Allen Fennewald//March 13, 2020//
The team behind an online platform created to help underrepresented entrepreneurs make their ideas into reality will advance from St. Louis to the second round of the 2020 Global Legal Hackathon.
The IdeaFlight team, consisting primarily of local law students, presented its project to judges March 8 at Daugherty Business Solutions in Creve Coeur, near St. Louis. Bryan Cave Leighton Paisner also hosted the St. Louis round of the hackathon, which drew two teams of 10 contestants as well as about 10 other participants who aided throughout the weekend event.
Photo by Kristi Smith, courtesy of BCLP
The world’s largest international legal hackathon brings together attorneys, students, developers, technology experts and other innovators to address problems that face the business of law or public access to legal resources. This is the third Global Legal Hackathon and the second consecutive year that St. Louis has hosted a first-round competition. Roughly 5,000 people compete in the global competition in more than 50 cities.
“[The event is about] taking a look at a problem differently and getting a group of people together that traditionally wouldn’t be able to take a look at this,” said event host Christian Zust, director of the client technology group at BCLP.
“You’re able to attack a problem with a little bit different space and multiple disciplinary brain power and hopefully hack the solution,” he said.
St. Louis is an ideal city for the hackathon because it houses a diverse legal, educational and entrepreneurial community, Zust said. The event offers a unique opportunity to form partnerships between these industries that could extend beyond the competition.
“Staying active in a community that has a lot of different skills sets to offer and helping to host an event that embraces the diversity of talents and thoughts coming together to attack problems not only is something that is really fun to participate in but really is the way that we are going to solve the hardest problems facing the legal community in the future,” he said.
Participants gathered March 6 to form teams around the presented problems.
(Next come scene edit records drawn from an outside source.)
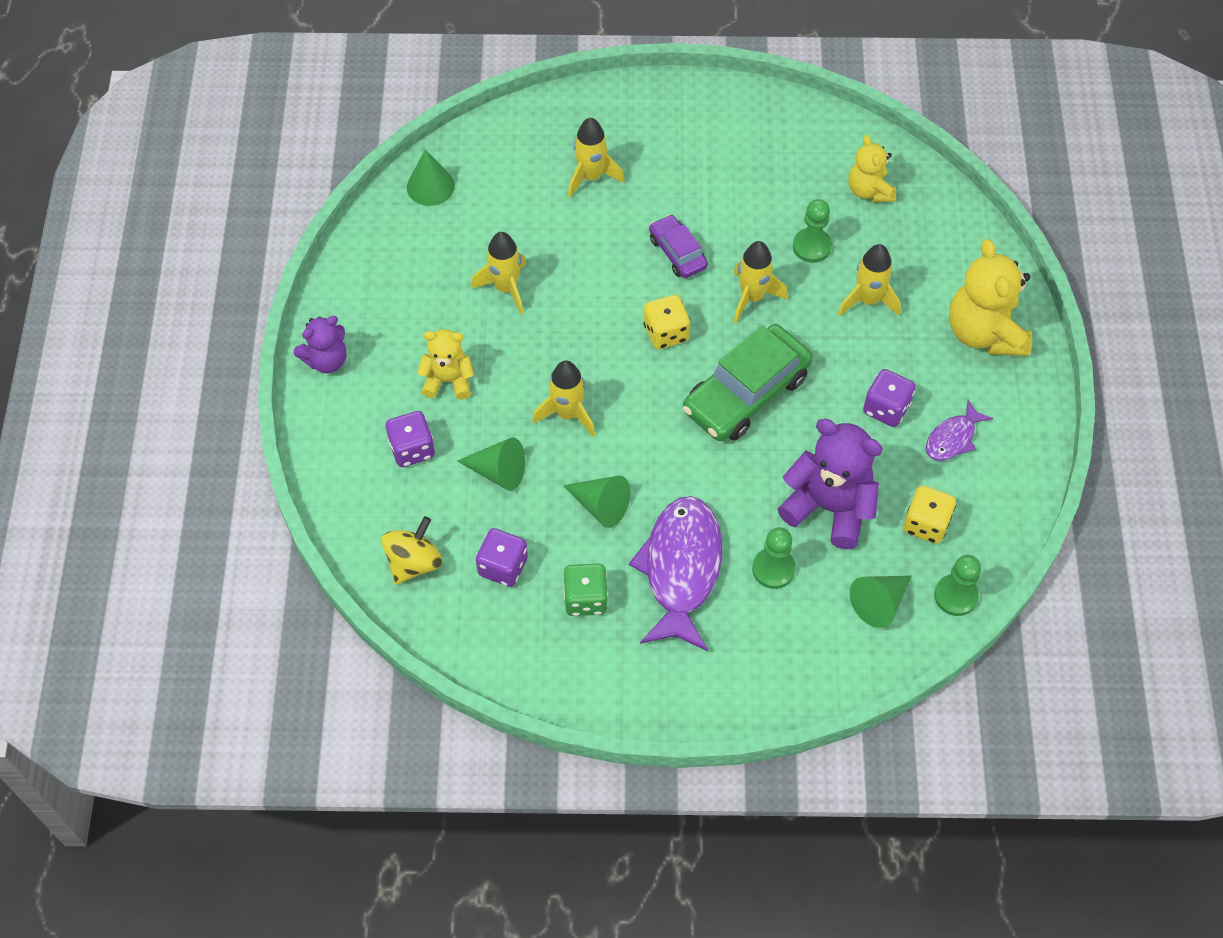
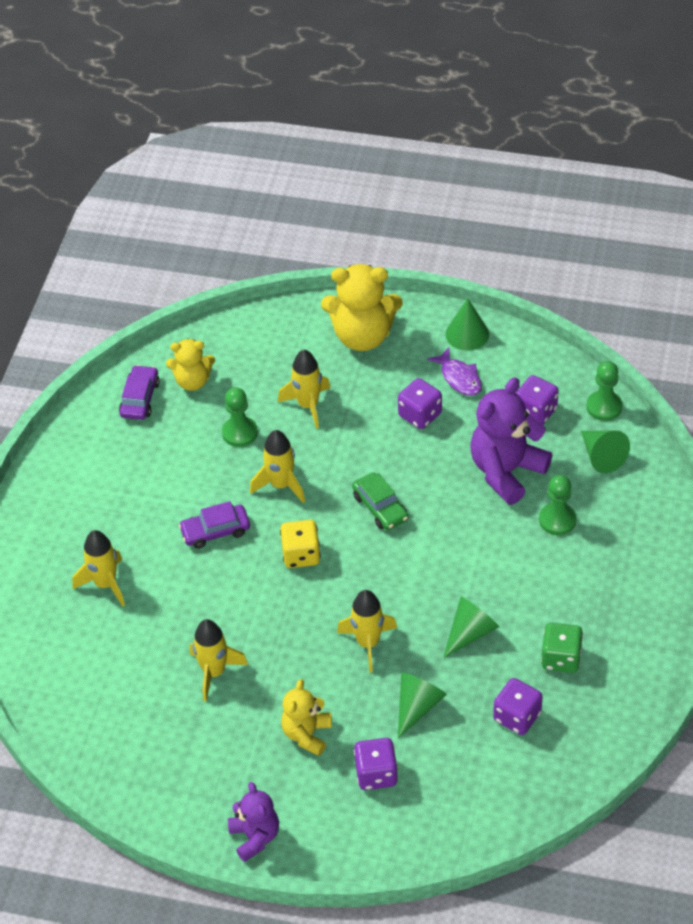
camera: 75 degrees left, 10 degrees down
(414, 562) = (499, 787): yellow spinning top -> none
(430, 186) = (70, 720): green cone -> green cone (467, 334)
(681, 569) = (545, 584): purple fish -> none
(746, 393) = (380, 507): green car -> green car, size x0.54
(831, 151) = (140, 399): none -> purple car
(926, 524) = (535, 412): yellow dice -> purple dice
They had until the evening of March 8 to define the issue, form a solution and outline potential implementation.
“We don’t expect that, from Friday to Sunday, somebody is going to be able to build perfection,” Zust said. “But what they need to show is the solution that they are coming with is actually one that is workable and with further attention and refinement could scale and become sustainable in the way that they have presented to solve their problem.”
The idea behind the winning project was presented by third-year Saint Louis University School of Law student Brooke Bishop, who brought forward a simple question: What if any entrepreneur could elevate their ideas?
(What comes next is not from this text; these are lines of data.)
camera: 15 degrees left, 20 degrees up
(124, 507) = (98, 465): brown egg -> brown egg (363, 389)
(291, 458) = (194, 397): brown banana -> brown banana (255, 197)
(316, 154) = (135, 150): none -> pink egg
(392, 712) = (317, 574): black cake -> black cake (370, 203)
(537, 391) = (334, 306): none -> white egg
Research shows that white men disproportionately obtain the bulk of venture capital investments, while women and members of minority groups are often left without the resources necessary to advance a business concept, said IdeaFlight coach Kristi Smith, senior manager of expert systems and U.S. automation at BCLP. IdeaFlight will provide entrepreneurs access to a network of investors, mentors, legal representatives and more.
Judges were impressed with the clean, well-designed digital interface developed primarily by Lindenwood University student Isabella Luongo.
“After two days, for her to put together something of that nature that was so user-friendly and capable without training for a user to be able to jump in and start working through was really impressive,” Smith said.
The IdeaFlight team also included Washington University law students Mackenzie Allen, Najeebah Hussain, Ellen Komlos and Zack Kalinowski, Lindenwood University student Curro Casado Rodriguez and software developer Alex Cottner.
Coaches also included Stephanie Richter, senior website and digital marketing specialist for Thompson Coburn; and attorney Tiffany Clayton and Innovation Project Manager Emily McCallister, both of BCLP.
The second-place team’s project, initially presented by BCLP, considered how to simplify the process of serving as guardians ad litem for children in the court system. Attorneys with the firm serves as the legal representatives for some children in St. Louis probate courts, but the multi-faceted process can be difficult for attorneys with fewer resources and less experience than those at BCLP.
The team gathered the forms and other resources in a digital platform to equip attorneys with less expertise in the area to serve as guardians ad litem in the city and other jurisdictions.
“[The team] found a way to extend technology to centralize a lot of the knowledge, and different ways to think about how these cases are staffed and run to allow more people access to play a part, and . . . lower the barriers for them to step up and act as the attorney guardian ad litem in these matters,” Zust said.
Zust said team members plan to present the program to a firm attorney who leads the guardian ad litem program with a commissioner of the St. Louis Probate Court to determine if they can apply it in the community.
The second-place team was at a disadvantage, as its problem was more localized than IdeaFlight, Zust said.
Team IdeaFlight has until March 22 to improve its interface and business plan before submitting the project via video presentation to the second-round judging panel March 29. The final round will be held live May 16 in London.
The team coordinated throughout the past week to refine aspects such as sustainability, scalability and the interface to create a complete proof of concept, Smith said.
IdeaFlight will fare well against global competitors because it combines improving the business of law with increasing access to justice, she said.
“If they are able to connect what’s clearly a problem and clearly a need with the design and how well-thought-out their solution is in the same way that they connected with the judges [in the first round], I think that this has a really strong change of moving on into the global finals,” Zust said.